Amazon DMS Serverless premigration. - Amazon Database Migration Service
Using KMS key to encrypt filesLimitations
Services or capabilities described in Amazon Web Services documentation might vary by Region. To see the differences applicable to the China Regions, see Getting Started with Amazon Web Services in China (PDF).

Amazon DMS Serverless premigration.

Amazon DMS Serverless includes pre-migration assessment capabilities that help identify potential issues before starting your database migration. By running a pre-migration assessment, you can detect and resolve configuration problems or compatibility issues that might prevent successful serverless replication. For more information see Individual assessments.

Unlike Amazon DMS Standard, Amazon DMS Serverless automatically stores pre-migration assessment results in a system-managed Amazon S3 bucket, eliminating the need for you to specify a custom bucket.

Amazon DMS Serverless provides the following optional settings to support pre-migration assessment:

  • ResultLocationFolder: The folder within an Amazon S3 bucket where you want Amazon DMS to store the results of this assessment run.

  • ResultEncryptionMode: The supported values are SSE_KMS and SSE_S3. If these values are not provided, then the files are not encrypted at rest. For more information, see Creating Amazon KMS keys to encrypt Amazon S3 target objects.

  • ResultKmsKeyArn: The ARN of a customer KMS encryption key that you specify when you set ResultEncryptionMode to SSE_KMS.

  • IncludeOnly: A space-separated list of names for specific individual assessments that you want to include. These names come from the default list of individual assessments that Amazon DMS supports for the associated migration.

  • Exclude: A space-separated list of names for specific individual assessments that you want to exclude. These names come from the default list of individual assessments that Amazon DMS supports for the associated migration.

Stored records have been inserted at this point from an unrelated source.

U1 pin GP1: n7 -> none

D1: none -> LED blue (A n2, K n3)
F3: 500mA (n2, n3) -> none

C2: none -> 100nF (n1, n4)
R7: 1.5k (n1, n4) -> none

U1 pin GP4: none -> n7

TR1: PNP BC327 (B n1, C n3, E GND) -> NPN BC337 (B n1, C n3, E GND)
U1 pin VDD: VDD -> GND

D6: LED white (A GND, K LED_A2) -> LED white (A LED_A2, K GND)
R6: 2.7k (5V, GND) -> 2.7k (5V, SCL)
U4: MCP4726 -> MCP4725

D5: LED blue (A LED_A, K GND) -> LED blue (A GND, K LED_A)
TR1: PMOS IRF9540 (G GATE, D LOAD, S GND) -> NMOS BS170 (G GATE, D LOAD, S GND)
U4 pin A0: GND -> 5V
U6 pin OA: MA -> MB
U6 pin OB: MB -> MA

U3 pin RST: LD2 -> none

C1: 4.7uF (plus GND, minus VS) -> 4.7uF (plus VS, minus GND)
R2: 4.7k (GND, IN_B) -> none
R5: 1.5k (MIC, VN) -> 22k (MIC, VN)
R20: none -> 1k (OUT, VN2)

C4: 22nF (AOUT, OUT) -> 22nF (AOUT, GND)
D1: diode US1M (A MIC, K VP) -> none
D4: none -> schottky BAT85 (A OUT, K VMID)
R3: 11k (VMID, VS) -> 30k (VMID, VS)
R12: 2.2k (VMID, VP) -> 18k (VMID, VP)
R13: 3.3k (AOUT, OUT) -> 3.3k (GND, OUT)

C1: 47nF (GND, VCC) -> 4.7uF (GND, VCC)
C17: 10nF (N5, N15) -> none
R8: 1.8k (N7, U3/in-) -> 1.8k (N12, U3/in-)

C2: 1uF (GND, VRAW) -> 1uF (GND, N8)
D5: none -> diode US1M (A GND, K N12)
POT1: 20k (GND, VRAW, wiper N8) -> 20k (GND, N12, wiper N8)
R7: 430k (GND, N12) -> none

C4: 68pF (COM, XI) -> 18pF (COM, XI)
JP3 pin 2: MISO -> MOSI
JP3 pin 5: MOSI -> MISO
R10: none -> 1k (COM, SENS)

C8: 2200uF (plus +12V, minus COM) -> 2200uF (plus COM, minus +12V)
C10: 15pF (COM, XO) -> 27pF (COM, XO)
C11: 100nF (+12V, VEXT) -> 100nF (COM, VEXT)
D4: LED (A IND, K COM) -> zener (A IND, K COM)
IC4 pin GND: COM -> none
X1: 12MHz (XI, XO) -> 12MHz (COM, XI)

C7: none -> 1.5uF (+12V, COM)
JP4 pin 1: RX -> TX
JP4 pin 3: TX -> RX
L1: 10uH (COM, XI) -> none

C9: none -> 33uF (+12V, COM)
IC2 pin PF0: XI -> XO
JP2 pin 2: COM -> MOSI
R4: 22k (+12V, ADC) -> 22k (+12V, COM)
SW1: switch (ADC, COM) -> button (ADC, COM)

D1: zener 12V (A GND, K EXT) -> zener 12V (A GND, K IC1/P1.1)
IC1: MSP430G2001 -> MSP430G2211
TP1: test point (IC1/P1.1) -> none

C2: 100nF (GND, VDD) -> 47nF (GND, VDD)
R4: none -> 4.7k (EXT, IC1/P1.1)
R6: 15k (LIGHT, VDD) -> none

  • FailOnAssessmentFailure: A configurable setting you can set to true (the default setting) or false. Use this setting to to stop the replication from starting automatically if the assessment fails. This can help you evaluate the issue that is preventing the replication from running successfully.

Using KMS key to encrypt files

To configure SSE-KMS for DMS Serverless premigration assessment with a customer-managed key, add a policy statement that grants the DMS service-linked role on your KMS key, enabling secure encryption and decryption of data during the assessment process. You must configure the kms:GenerateDataKey and kms:Decrypt permissions. See the example below:

{
      "Sid": "AccessForDMSServerlessPremigration",
      "Effect": "Allow",
      "Principal": {
        "AWS": "arn:aws:iam::<CustomerAccountId>:role/aws-service-role/dms.amazonaws.com/AWSServiceRoleForDMSServerless"
      },
      "Action": [
        "kms:Decrypt",
        "kms:GenerateDataKey*"
      ],
      "Resource": "*"
    }

Limitations

Serverless premigrations has the following limitations:

  • Amazon DMS Serverless retains only the most recent pre-migration assessment results when you call the describe-replications API. While older assessment runs are removed from the immediate display, the corresponding result files remain accessible in the S3 results bucket.

  • Custom S3 buckets cannot be chosen to store the assessment results.

  • Transformations on remap schema, table, columns are not supported by preflight.